Per comprendere meglio il significato dell’espressione “immagine del mondo”, può risultare utile richiamare brevemente ciò che Ludwig Wittgenstein intendeva con essa: La mia immagine del mondo”, scrive il filosofo, “ non ce l’ho perché ho convinto me stesso della sua correttezza. È lo sfondo che mi è stato tramandato, sul quale distinguo tra vero e falso. Lo sfondo a cui accenna Wittgenstein ha la caratteristica di essere “soddisfacente” in riferimento ai nostri bisogni pratici: esso è il risultato di una lunga opera di tradizione (nel senso proprio di trado = consegnare, trasmettere) da parte di una “comunità che è tenuta insieme dalla scienza e dall’educazione”.

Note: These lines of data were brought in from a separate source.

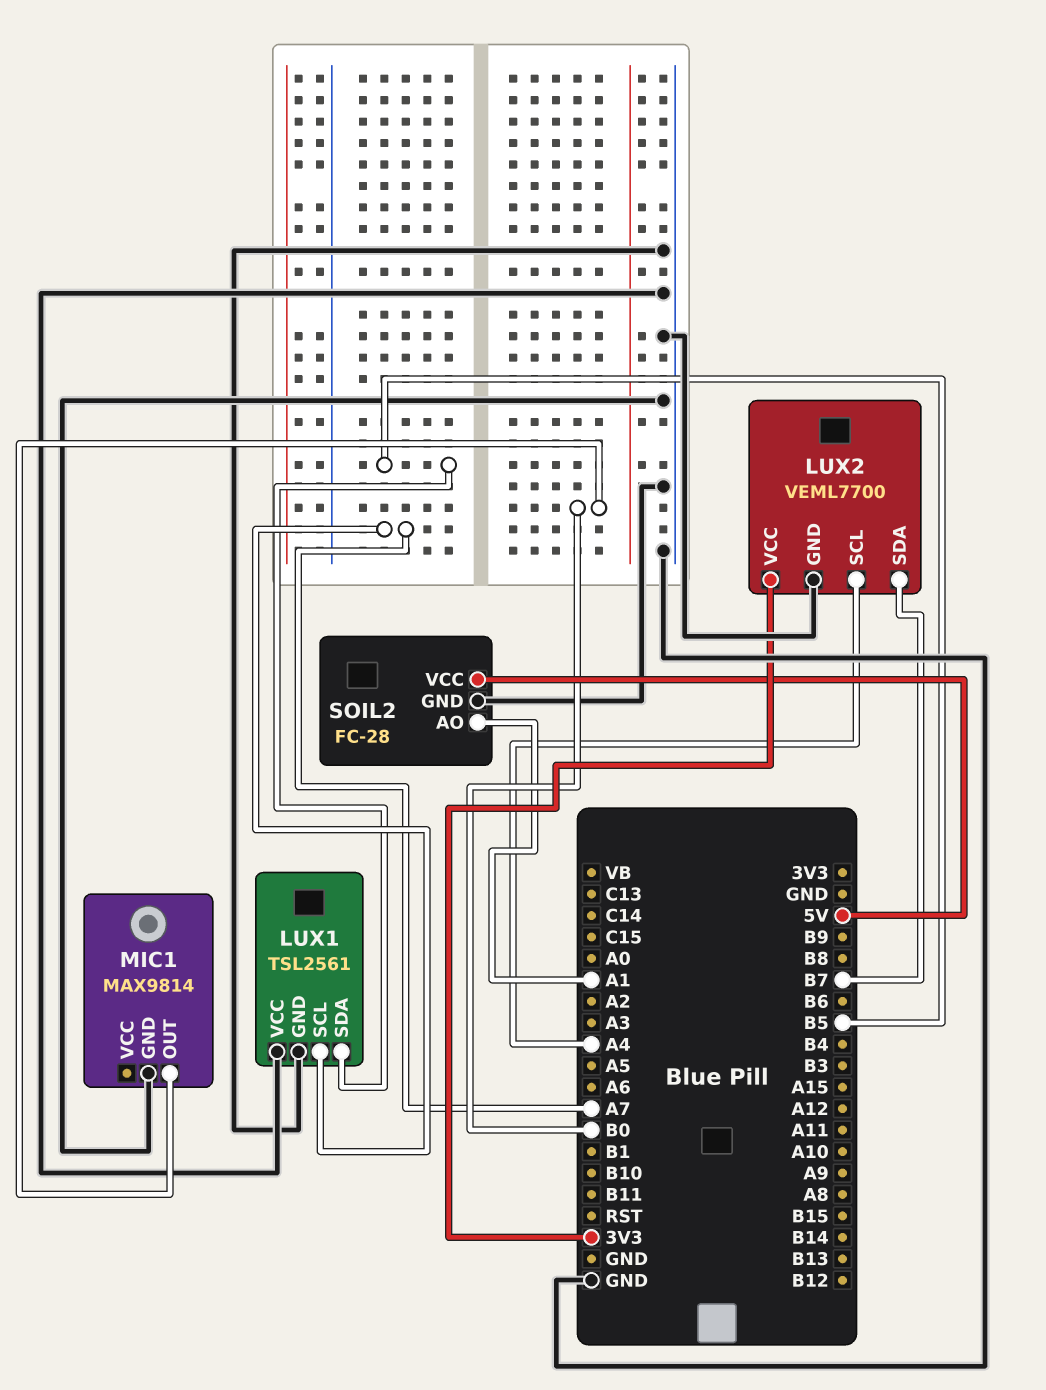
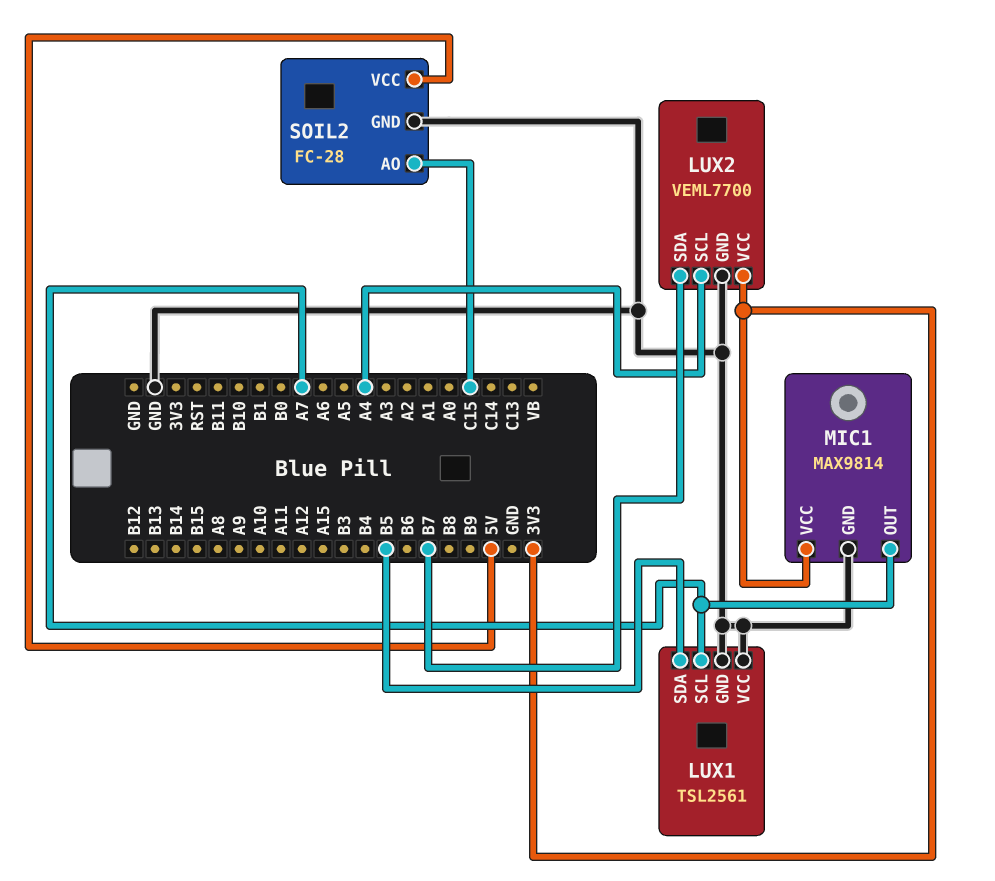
MIC1 pin OUT: B0 -> A7
MIC1 pin VCC: none -> 3V3
SOIL2 pin AO: A1 -> C15

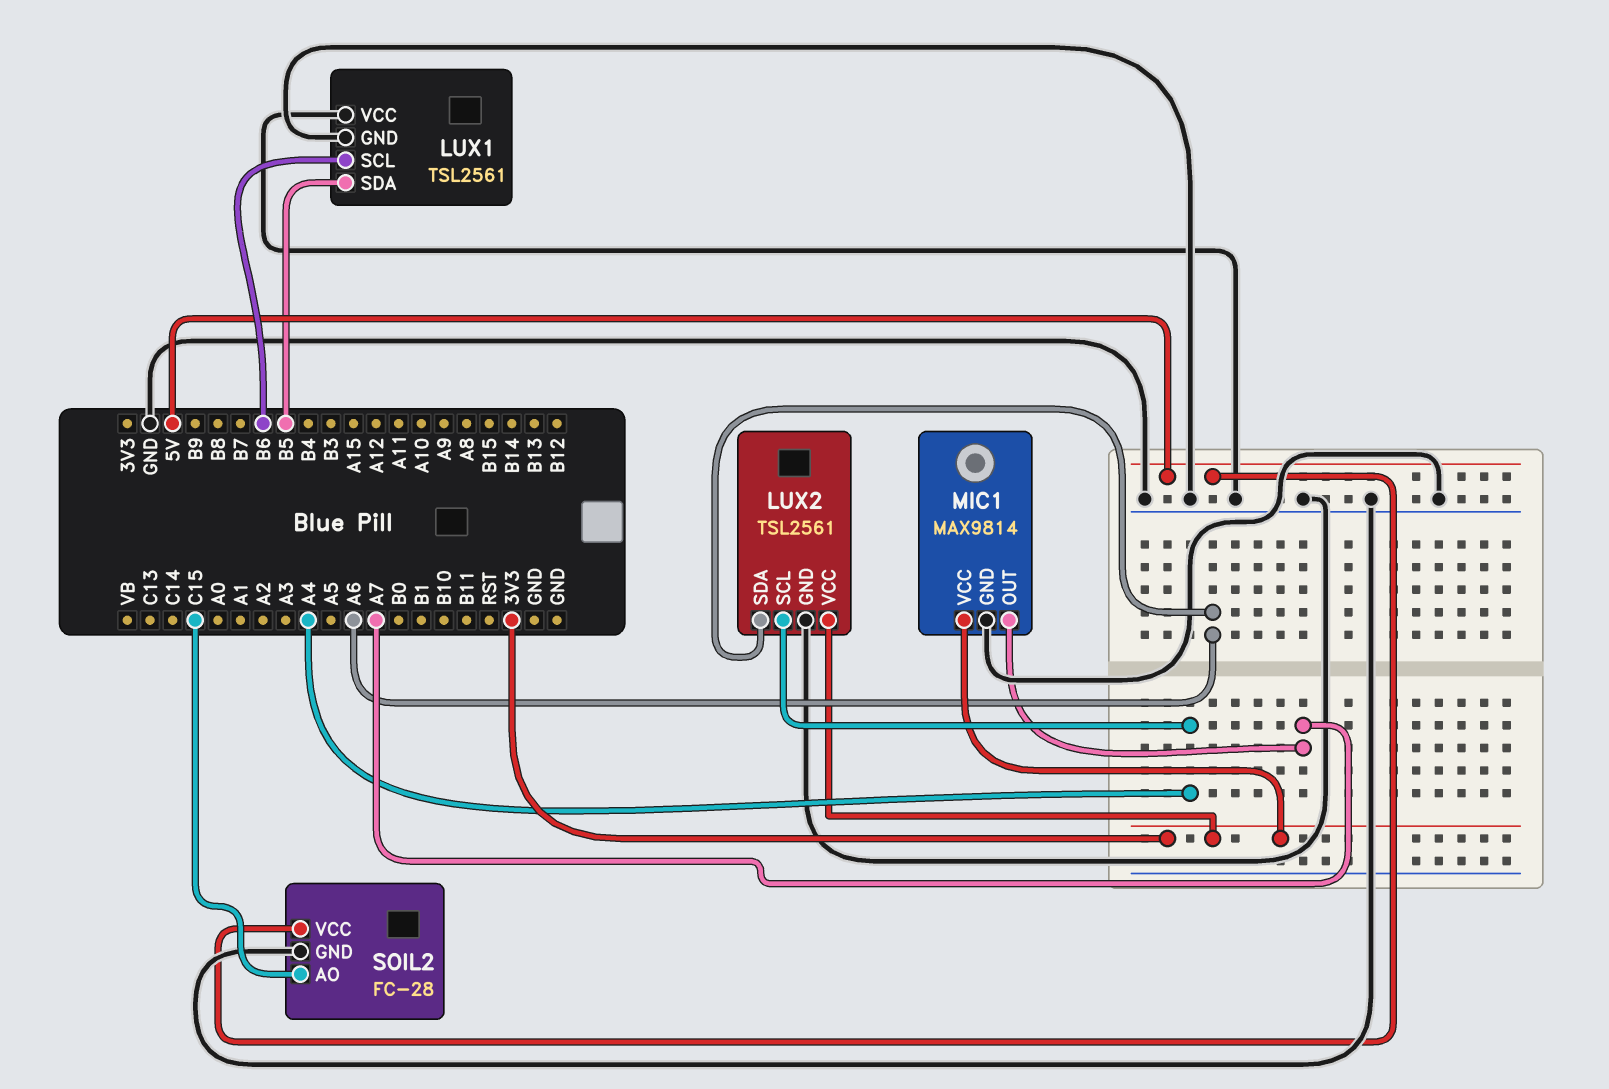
LUX1 pin SCL: A7 -> B6
LUX2: VEML7700 -> TSL2561
LUX2 pin SDA: B7 -> A6

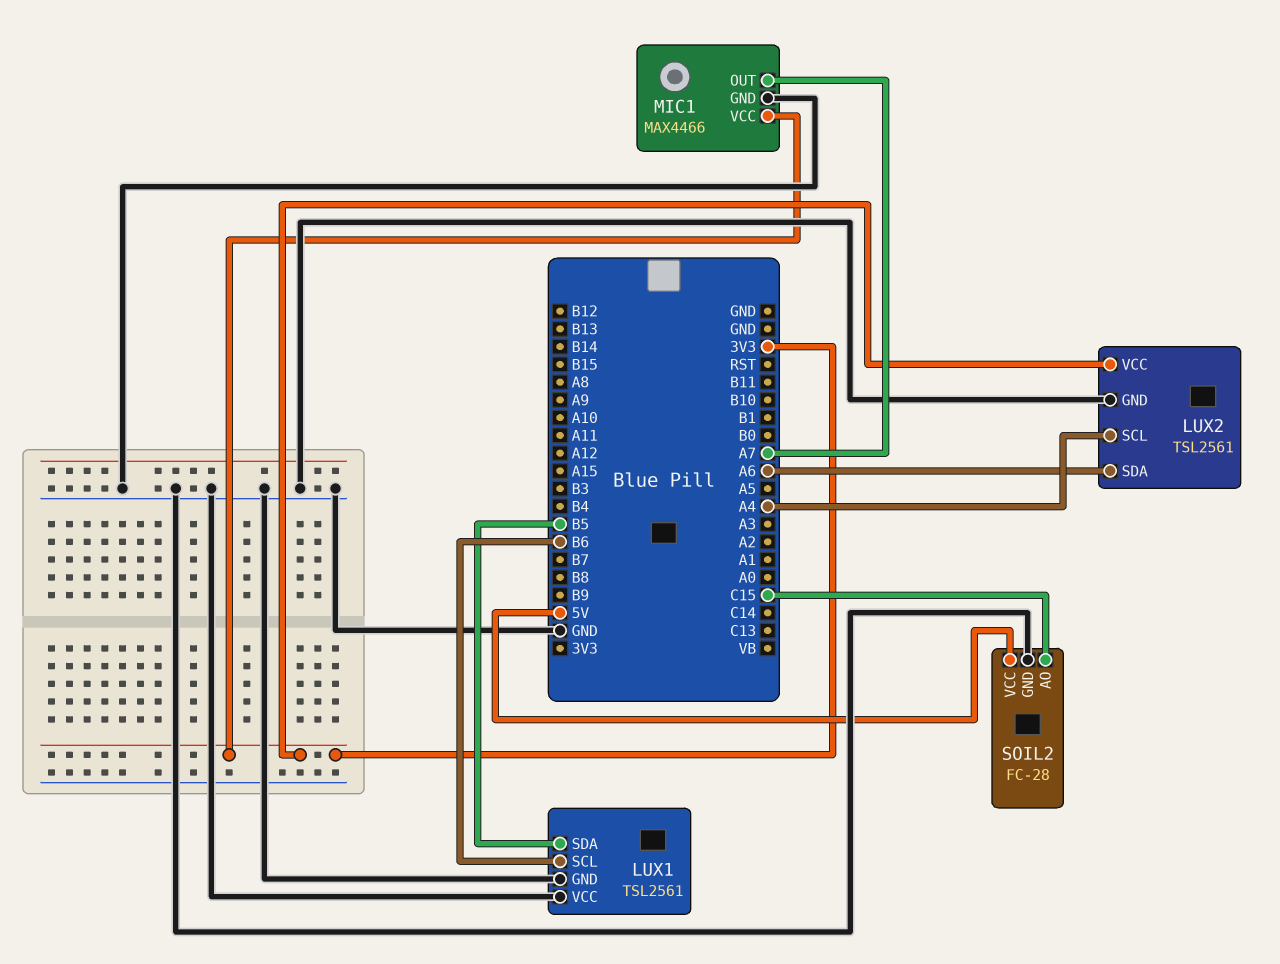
MIC1: MAX9814 -> MAX4466

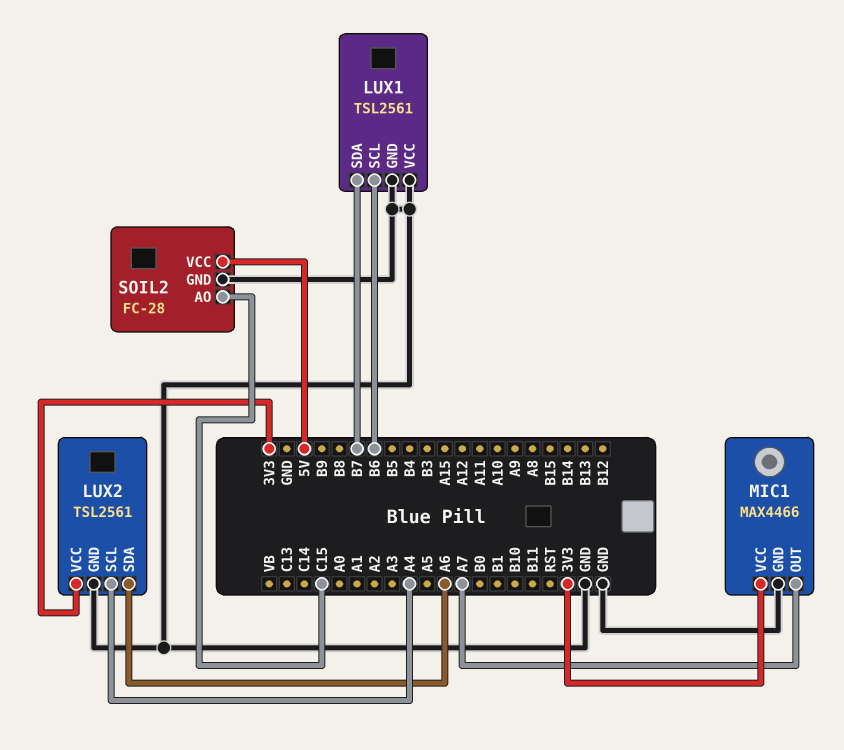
LUX1 pin SDA: B5 -> B7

Ma cosa succede quando saltano gli schemi pratici e cognitivi abituali, quando si squarcia lo sfondo e si strappa il velo rassicurante che filtra la realtà? Cosa succede quando nei processi cognitivi irrompe l’esperienza allucinatoria? “Le allucinazioni ”, secondo il Lessico di Psichiatria, “sono sensazioni avvertite come obiettivamente reali in assenza dei contemporanei e dei corrispondenti stimoli sensoriali esterni ”. Il Lessico evita di definire l’allucinazione in termini di percezione, ma si guarda bene dal ridurla ad un fenomeno negativo o illusorio. “Non basta sostituire nella successione normale oggetto reale – processo percettivo – soggetto un semplice nulla al posto della realtà, perché nell’allucinazione non si tratta tanto di percezione quanto di un’esperienza particolare che ha solo una somiglianza con la percezione”. Il Lessico, in definitiva, considera l’allucinazione come “una sorta di abnorme strutturazione della coscienza, o un allargamento della coscienza: nell’allucinazione il confine tra l’Io e il mondo esterno è dissolto”.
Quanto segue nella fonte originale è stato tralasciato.